M. DE RASTIGNAC, baisant la main qu'elle lui donne

      Oh! je serai et ferai tout ce que vous voudrez. Je continue donc, et vous serez contente.

MADAME DE LOSTANGES

      Eh bien! ce petit Bonaparte, qu'est-ce donc qu'il disait? Je déteste cet homme-là depuis que je sais qu'il a fait emprisonner ce pauvre Marchésy!

M. DE RASTIGNAC

      Il a fait, à ce qu'il paraît, une proclamation ou plutôt un discours à ses troupes: «Soldats, leur a-t-il dit avec cette voix puissante qui va, dit-on, au fond des âmes, soldats, je sais que vous êtes affectés des malheurs de la patrie; mais la patrie ne peut courir des dangers réels: ces mêmes hommes qui la font victorieuse de toute l'Europe coalisée contre elle SONT LÀ. Des montagnes nous séparent de la France: vous les franchiriez avec la rapidité de l'aigle, s'il le fallait, pour maintenir la constitution, défendre la liberté, protéger le Gouvernement et les républicains… Dès que les royalistes se montreront à nous, ils seront vaincus.»

      Le soir il y eut un dîner où toutes les autorités du pays assistèrent, mais où cependant, comme partout et toujours, dominaient les hommes de l'armée. Bonaparte, à ce qu'il paraît, connaît bien le cœur humain. Il y a eu des toasts de portés. Augereau a rappelé à Bernadotte qu'il les oubliait. C'est important, lui dit-il.

      – Vous avez raison, reprit le général Bernadotte en souriant avec une grande grâce. En tout cet homme-là plairait beaucoup, s'il parlait un peu moins république.
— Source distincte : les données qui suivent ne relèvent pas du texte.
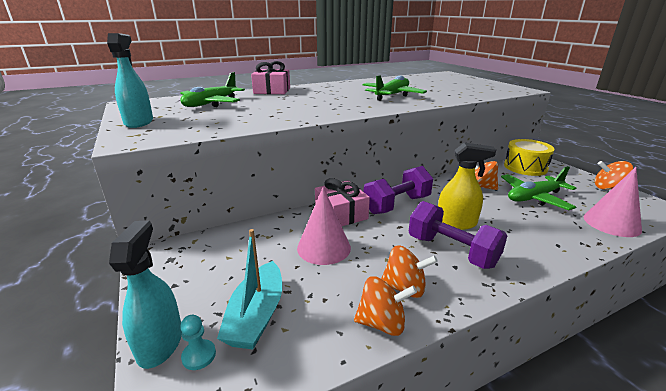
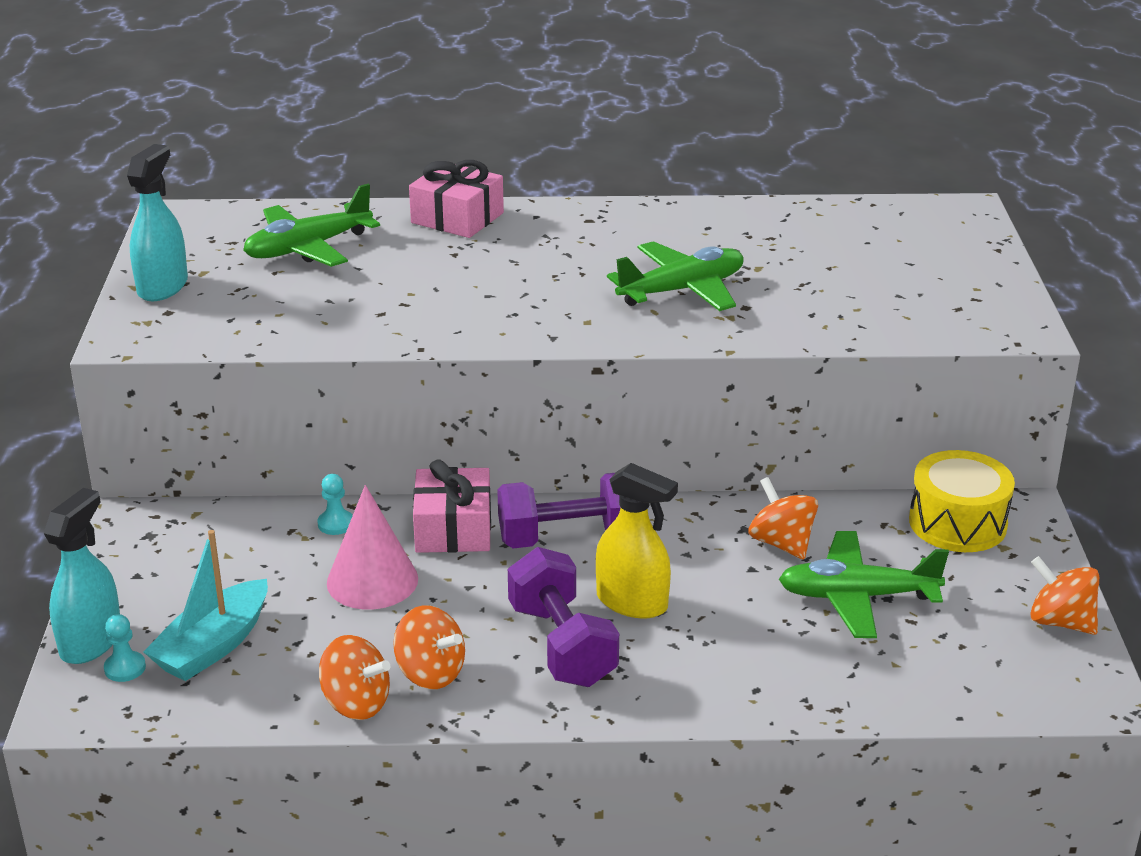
camera: 25 degrees right, 5 degrees up
(280, 226) = (336, 524): none -> turquoise pawn
(611, 223) = (924, 686): pink cone -> none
      – Imbécile! et de quoi veux-tu donc qu'il parle? dit une voix moqueuse derrière M. de Rastignac: c'était celle du marquis d'Hautefort, qui, avec M. de Lauraguais, était entré sans être annoncé, les portes étant toutes ouvertes en raison de la chaleur.

M. DE RASTIGNAC

      Ah! ah! mon oncle, c'est vous! Eh bien! est-ce que M. de Talleyrand n'a pas en moi un bon faiseur de bulletins?..

LE MARQUIS D'HAUTEFORT

      Si ce n'est que tu es trop indulgent. Avez-vous une idée arrêtée sur un homme, madame, qui met ensemble Kléber, Augereau, Thibaudeau, et plusieurs autres hommes fort remarquables sans doute. Mais quelle nécessité de nous faire dîner ensemble? Nous ne déteindrons pas les uns sur les autres, je le lui jure. Quoi qu'il en soit, il a fait une impertinence à son parti ou au nôtre.

MADAME DE LOSTANGES

      Avec tout cela nous n'avons pas eu les toasts; j'y tiens.

LE MARQUIS D'HAUTEFORT

      Qu'il continue: car, pour moi, j'ai bu le vin de Champagne, mais je n'ai pas écouté les paroles de l'air.

M. DE RASTIGNAC

      Je les ai, moi, fort bien retenues. Le général Lannes a dit:

      «À la destruction du club de Clichy18!» Les infâmes! ils veulent encore des révolutions! Que le sang des patriotes qu'ils font assassiner retombe sur leurs têtes.

      Le colonel Junot, colonel de Berchini: «À la République! puisse-t-elle être toujours florissante et ses armées toujours victorieuses!.. Gloire à la République!» Le général Alexandre Berthier, chef d'état-major: «À la Constitution de l'an III! au Directoire exécutif de la République! Qu'il anéantisse les contre-révolutionnaires qui ne se cachent plus!»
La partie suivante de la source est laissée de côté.